Here in the garden it is definitely autumn. The deciduous trees are dropping leaves or are about to begin that process. The blazing Japanese Maple (acer palmatum sango kaku, Carol-bark maple) has all but finished its stunning display and the last leaves are falling.
However next to the tree is Feijoa Bambina which has three poor sized fruit on it, after a stunning flowering period in spring. It mistakenly thinks it is spring with this dramatic single flower appearing and other flower buds showing.
So much about gardening involves puzzlement and surprise.
One of my children, now grown up, was given this collection of shells and seeds by a friend’s family from Playcentre.
They had contact with various scientists and were happy to gift us this array of treasures. The land snail shells are so colourful and inside each of these three are tiny classification details. Once upon a time they were part of a research study into creatures of my country.
The bright red and black seeds are a mystery to me.
With small children it was a time, back then, to examine and wonder, to observe the diversity of size and shape, to explore with very gentle touch and respect and to learn more about life on earth.
This small collection of treasures is important to me and one day I hope to share my enjoyment of them with my grandchildren.
Gardening is a mysterious occupation and the mystery often remains unsolved despite our best human efforts.
These baby beetroot are part of my third attempt at growing a small crop of beetroot.
The first crop was a dismal failure which I shrugged off as “one of those things that happen when gardening”. I had no prior experience with this particular plant so I figured I hadn’t got something right.
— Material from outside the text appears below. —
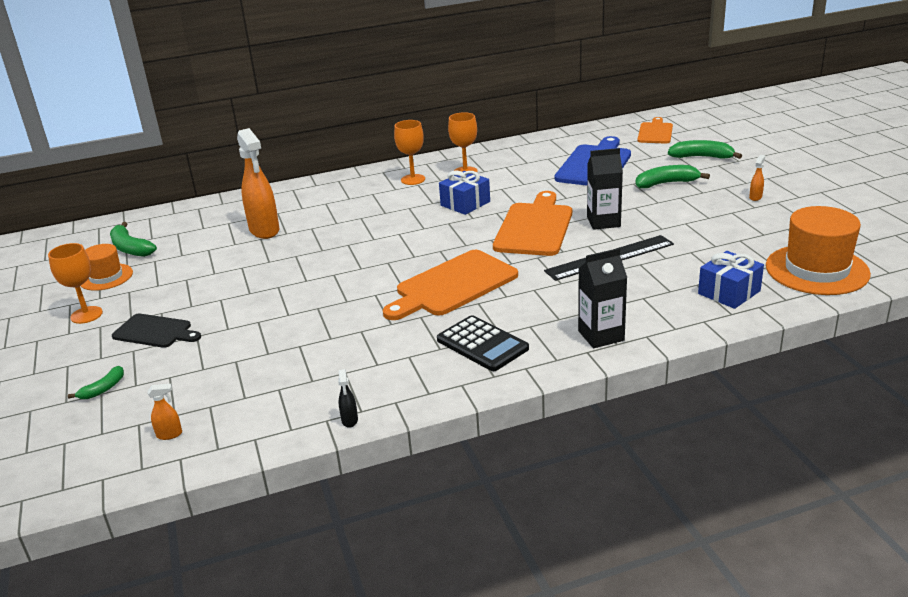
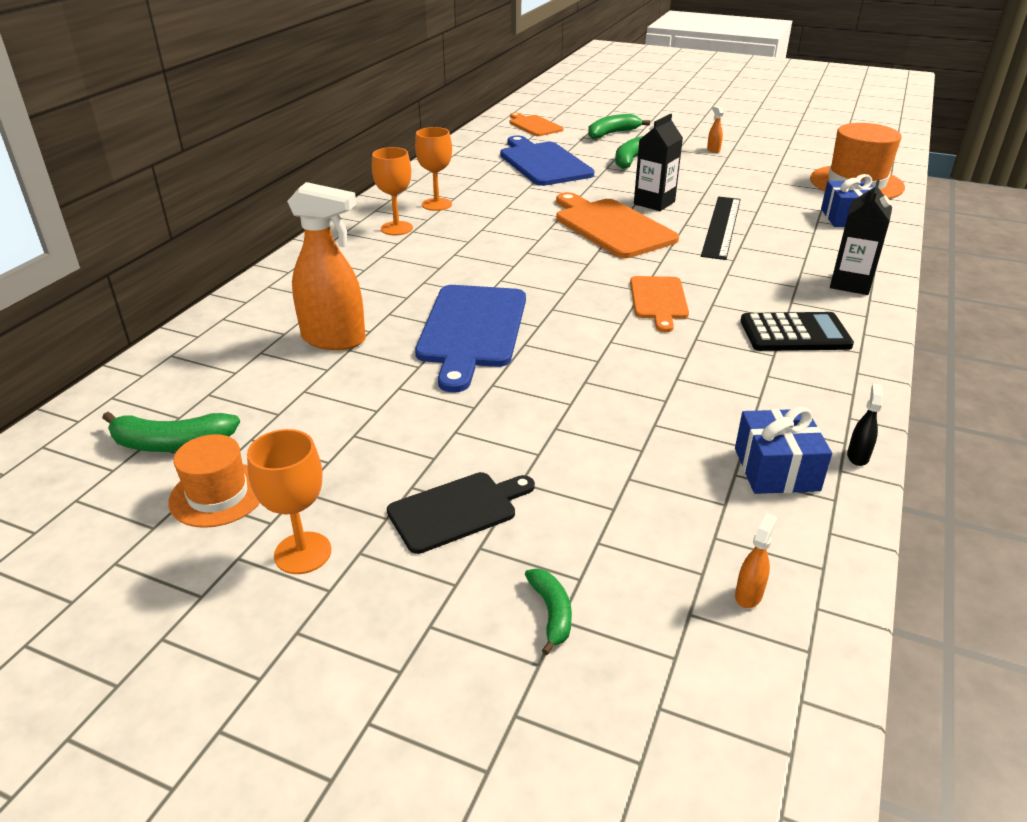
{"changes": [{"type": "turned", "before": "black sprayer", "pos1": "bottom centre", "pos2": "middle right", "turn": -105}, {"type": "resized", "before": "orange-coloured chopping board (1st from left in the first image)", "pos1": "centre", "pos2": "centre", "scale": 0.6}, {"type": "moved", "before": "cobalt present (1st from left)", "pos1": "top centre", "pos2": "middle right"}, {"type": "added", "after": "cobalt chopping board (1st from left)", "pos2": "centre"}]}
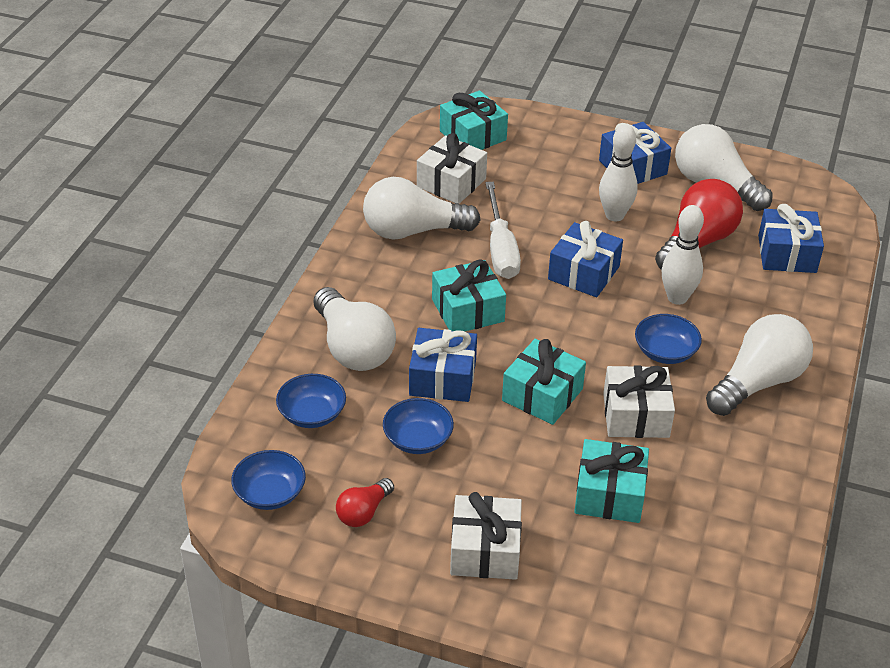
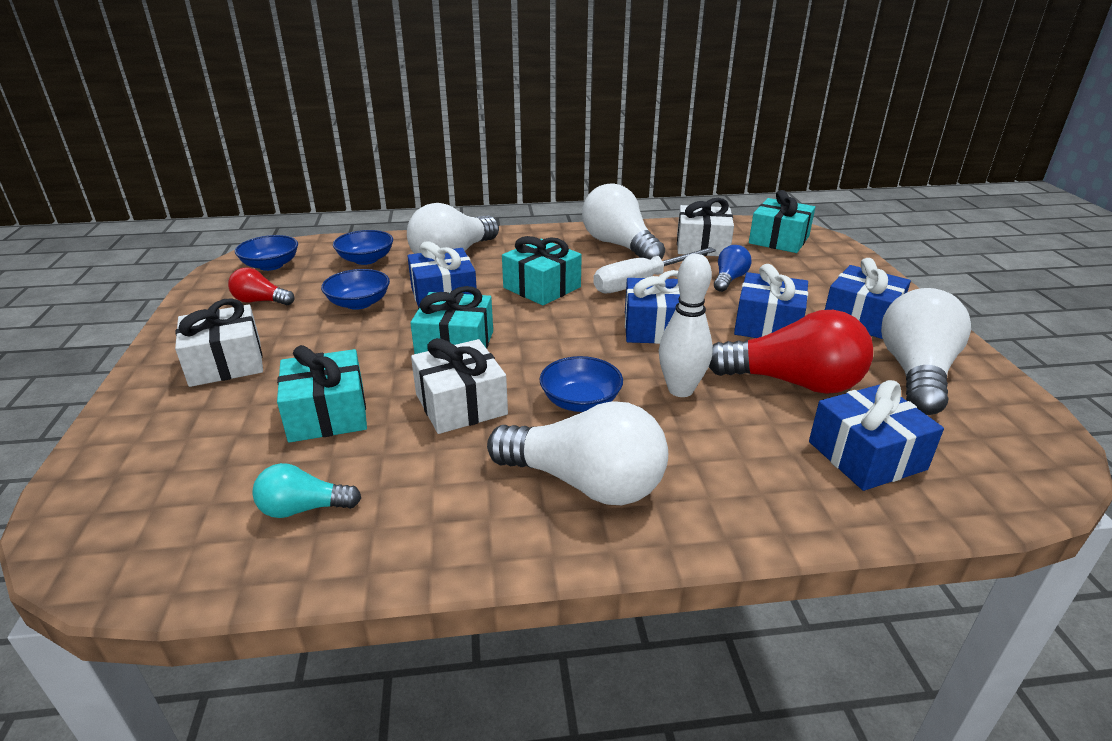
{"changes": [{"type": "replaced", "before": "white skittle (1st from left)", "after": "cobalt present (3rd from left)", "pos1": "top right", "pos2": "middle right"}, {"type": "added", "after": "teal lightbulb", "pos2": "middle left"}, {"type": "added", "after": "cobalt lightbulb", "pos2": "centre"}]}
I optimistically planted a second crop and gave the plants a lot more attention. I made sure the plants were watered, had plenty of sunshine and fed but again I was very disappointed to find that the beets were very small at harvest.
Not to be beaten, although my spirits were low, I went on to the internet to see what I could find about growing beetroot. I was fully expecting to find that I had missed a critical factor or two. But information I found reassured me that I was doing everything right.
With this determined attitude I planted baby beets in mid March this year with intentions to harvest them in early May. Lo and behold I have a good sized crop of baby beetroot.
What made the difference? I would have to suspect it was the sudden and prolonged period of warm weather we experienced and then some wonderfully, soaking rain that saw the beets swell up in size within a day or two. But I can’t be sure.
I have been a gardener for long enough to know I can’t beat nature, but like many gardeners I return to planting in the hope that the crops will eventuate if I care for them appropriately. I also know that every so often I manage to catch perfect growing conditions and magic happens alongside the mystery of it all.
If I had influence with the good fairy who is supposed to preside over the christening of all children, I should ask that her gift to each child in the world be a sense of wonder so indestructible that it would last throughout life. And if that child is to keep alive an inborn sense of wonder, he needs the companionship of at least one adult who can share it, rediscovering with him the joy, excitement and mystery of the world we live in. – Rachel Carson
When I read this quote I immediately thought of my young grandson who is only two and a quarter years old and so full of wonder about every little thing in the world. He is so fortunate that he has parents and his extended family who share a commitment to ensure he will continue to be awed, surprised, excited and curious about the world. His interest and delight is contagious and uplifting.